Non ci siamo mai dati paletti, abbiamo iniziato a parlare di calcio come ne parliamo tra di noi, strutturandoci un po’ nella scaletta. Con il tempo tutto ha preso forma da sé, sia per quanto riguarda le tematiche – che sono il calcio giocato ovviamente, l’attualità, la politica e i diritti nello sport, ma anche la cultura pop in generale – che il registro con cui affrontarle, dal più serio e profondo possibile al giocoso e leggero.

 

Qual è secondo voi il motivo principale del successo dei podcast?
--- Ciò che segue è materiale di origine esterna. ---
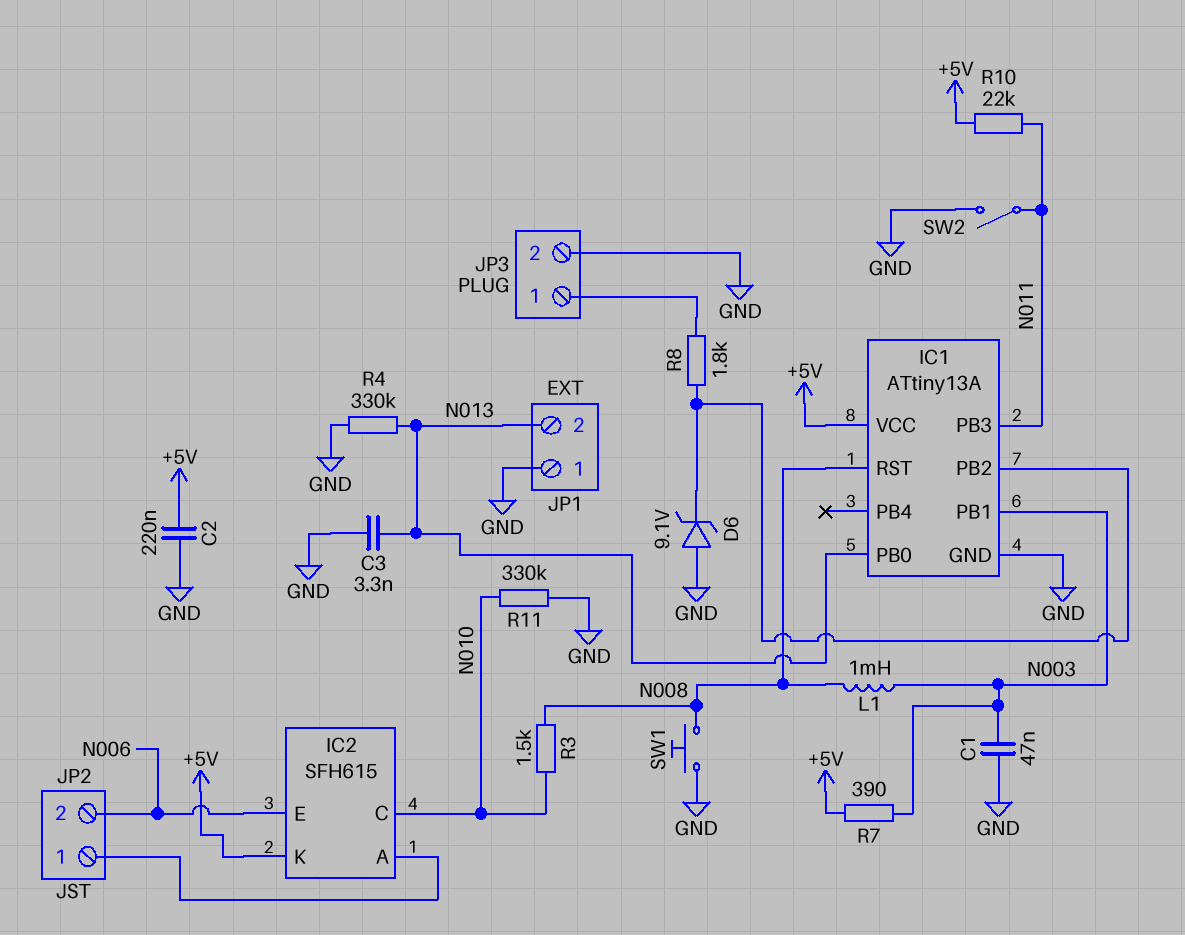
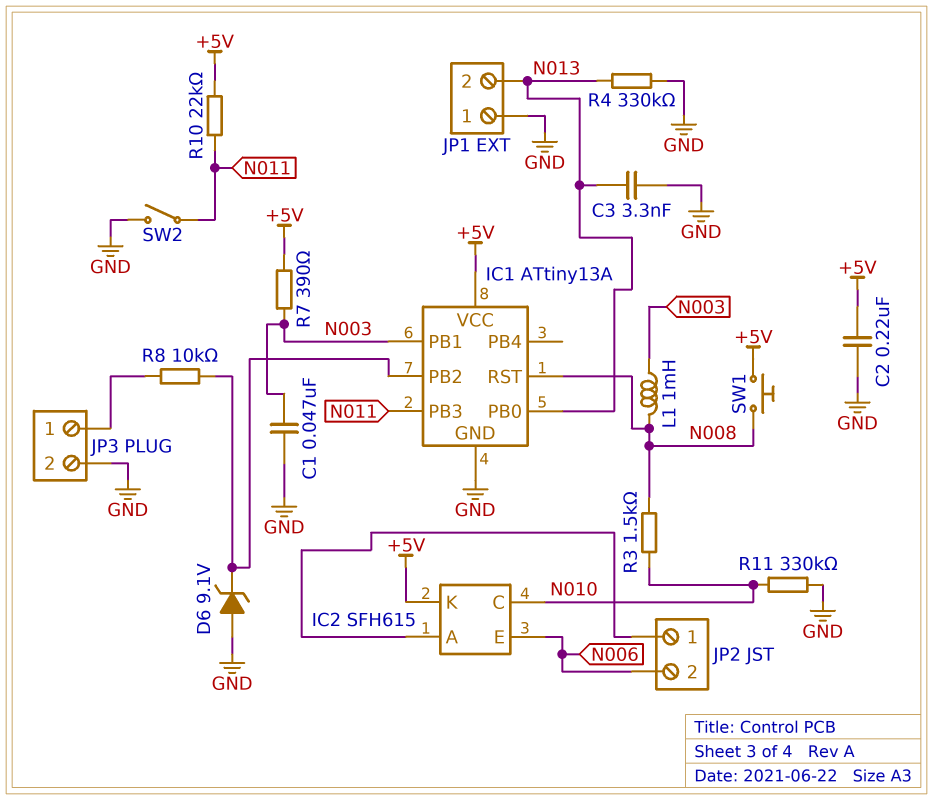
R8: 1.8k (IC1/PB2, JP3/1) -> 10k (IC1/PB2, JP3/1)
SW1: button (GND, N008) -> button (+5V, N008)

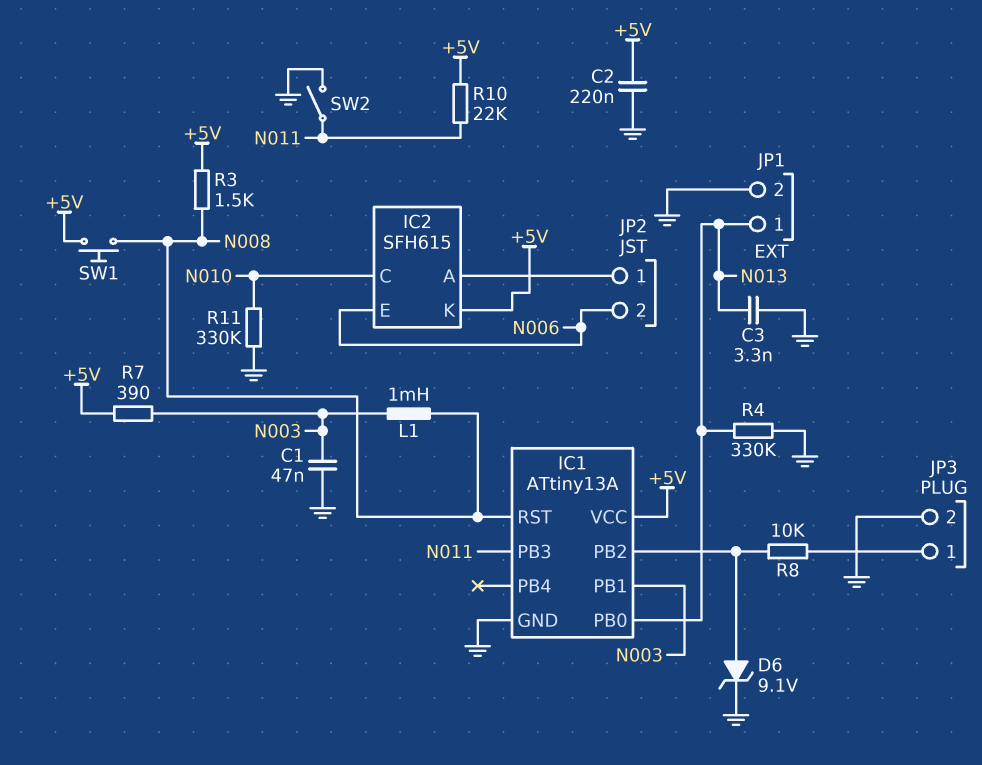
D6: zener 9.1V (A GND, K IC1/PB2) -> zener 9.1V (A IC1/PB2, K GND)
JP1 pin 1: GND -> N013
JP1 pin 2: N013 -> GND
R3: 1.5k (N008, N010) -> 1.5k (+5V, N008)

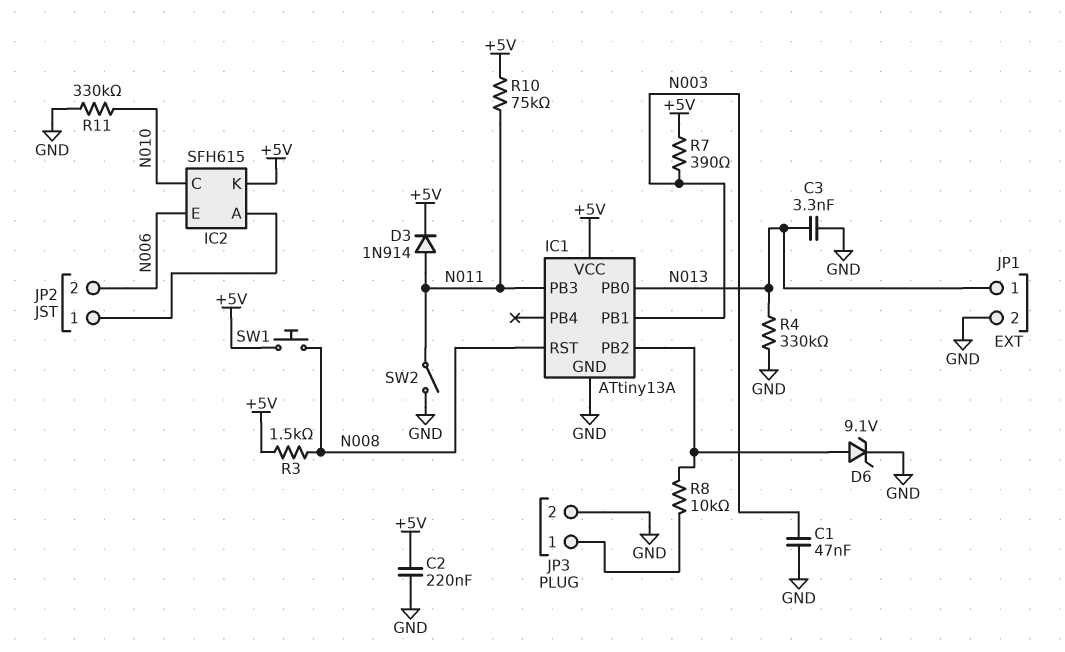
D3: none -> diode 1N914 (A N011, K +5V)
L1: 1mH (N003, N008) -> none
R10: 22k (+5V, N011) -> 75k (+5V, N011)

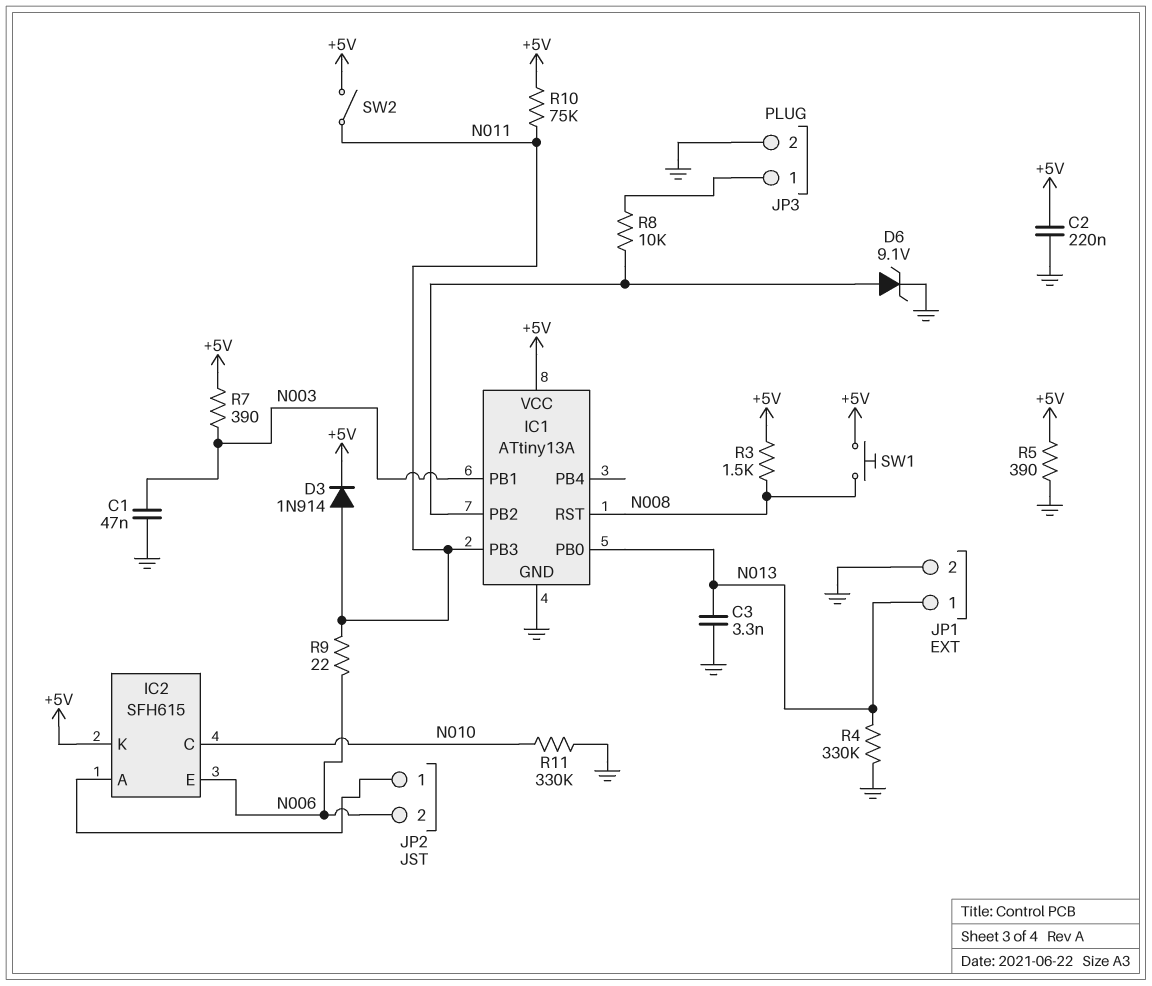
R5: none -> 390 (+5V, GND)
R9: none -> 22 (N006, N011)
SW2: switch (GND, N011) -> switch (+5V, N011)

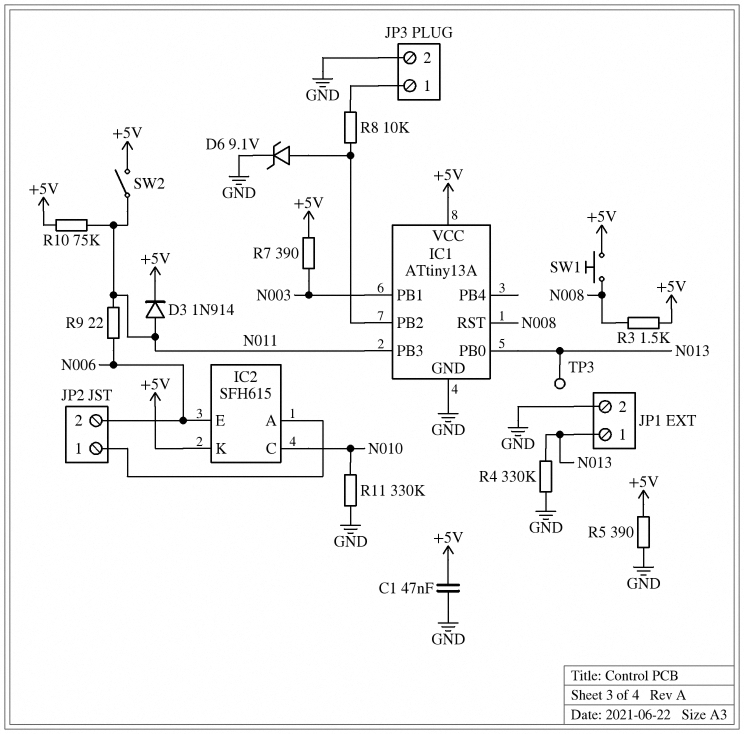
C1: 47nF (GND, N003) -> 47nF (+5V, GND)
C2: 220nF (+5V, GND) -> none
C3: 3.3nF (GND, N013) -> none
TP3: none -> test point (N013)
Probabilmente la sensazione di avere un rapporto 1:1, un rapporto personale. Ogni podcast, anche nei difetti, ha un tono di voce non replicabile, da “vita di tutti i giorni”. In qualche modo ci si affeziona alla persona che parla, si instaura un legame intimo. Almeno questo è quello che ci capita a noi da ascoltatori.

 

Avete altri podcast sportivi da consigliare?

Sicuramente Football Weekly del Guardian. Per chi segue il tennis Raquet Magazine Podcast. Poi c’è Ringer FC di The Ringer, è un po’ strano e divertente perché è calcio raccontato dalla prospettiva degli Stati Uniti, ma è fatto molto bene.